Consequently, one-year suspensions and more severe penalties should be reserved for only those students who commit unequivocally intentional acts of cheating that give them a substantial qualitative advantage or for students who violate the Honor Code two or more times. Other less malicious acts of cheating — such as accidentally citing a source incorrectly or acts of cheating that occur due to mental illness — should be given more rehabilitative punishments that allow students to learn from their mistakes and continue their academic progress on schedule. Such penalties could include a failing grade in the course in which the violation occurred, a temporary restriction on extracurricular or athletic participation, mandatory academic and psychological counseling, or academic probation.
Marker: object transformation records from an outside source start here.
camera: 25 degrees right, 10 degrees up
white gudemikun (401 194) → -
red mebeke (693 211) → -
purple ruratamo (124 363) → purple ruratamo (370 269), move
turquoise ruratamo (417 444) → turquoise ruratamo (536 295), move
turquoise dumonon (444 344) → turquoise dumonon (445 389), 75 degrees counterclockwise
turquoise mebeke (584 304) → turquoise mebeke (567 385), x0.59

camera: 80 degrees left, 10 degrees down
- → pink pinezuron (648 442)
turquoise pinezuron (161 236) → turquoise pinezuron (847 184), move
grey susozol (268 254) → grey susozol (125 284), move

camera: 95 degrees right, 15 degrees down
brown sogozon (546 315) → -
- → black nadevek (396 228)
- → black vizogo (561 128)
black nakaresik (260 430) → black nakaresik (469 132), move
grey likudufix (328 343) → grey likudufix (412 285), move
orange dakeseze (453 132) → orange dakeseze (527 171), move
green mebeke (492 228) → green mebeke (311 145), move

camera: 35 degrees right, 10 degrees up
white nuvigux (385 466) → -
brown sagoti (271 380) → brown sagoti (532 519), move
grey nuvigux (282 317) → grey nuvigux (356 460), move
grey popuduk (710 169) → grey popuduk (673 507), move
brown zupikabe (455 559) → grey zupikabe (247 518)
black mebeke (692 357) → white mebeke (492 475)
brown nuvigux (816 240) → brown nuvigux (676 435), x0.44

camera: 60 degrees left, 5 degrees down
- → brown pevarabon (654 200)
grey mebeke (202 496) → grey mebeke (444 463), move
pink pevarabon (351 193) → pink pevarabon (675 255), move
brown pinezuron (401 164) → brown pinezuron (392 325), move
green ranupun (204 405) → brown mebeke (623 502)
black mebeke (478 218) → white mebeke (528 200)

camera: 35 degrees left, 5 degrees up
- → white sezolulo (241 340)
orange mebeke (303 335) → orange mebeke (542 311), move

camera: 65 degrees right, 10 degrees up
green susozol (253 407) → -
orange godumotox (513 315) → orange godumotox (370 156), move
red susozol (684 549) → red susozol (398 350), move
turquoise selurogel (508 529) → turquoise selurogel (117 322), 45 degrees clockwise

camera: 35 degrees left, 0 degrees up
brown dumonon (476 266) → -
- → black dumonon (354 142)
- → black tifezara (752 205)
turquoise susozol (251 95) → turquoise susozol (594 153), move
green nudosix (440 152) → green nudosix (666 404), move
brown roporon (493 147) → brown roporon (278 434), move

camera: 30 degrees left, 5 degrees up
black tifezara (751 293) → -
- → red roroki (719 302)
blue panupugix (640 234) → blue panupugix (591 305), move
I wholeheartedly embrace the University’s ethos of absolute academic integrity. Without integrity, our intellectual achievements are fundamentally meaningless, as honesty — an expression of total truth — and scholarship are inseparable. Therefore, a strong Honor Code that deters acts of academic wrongdoing is an undeniably necessary element of academic life at the University. Nevertheless, I believe our Honor Code would be strengthened and further legitimized if students found guilty of cheating were punished in accordance with the severity of their violation. Deterrence and mercy need not be mutually exclusive. A reasonable and compassionate Honor Code that punishes violators proportionally and recognizes the moral necessity of second chances and rehabilitation, as well as deterrence, is an Honor Code of strength, justice, and integrity.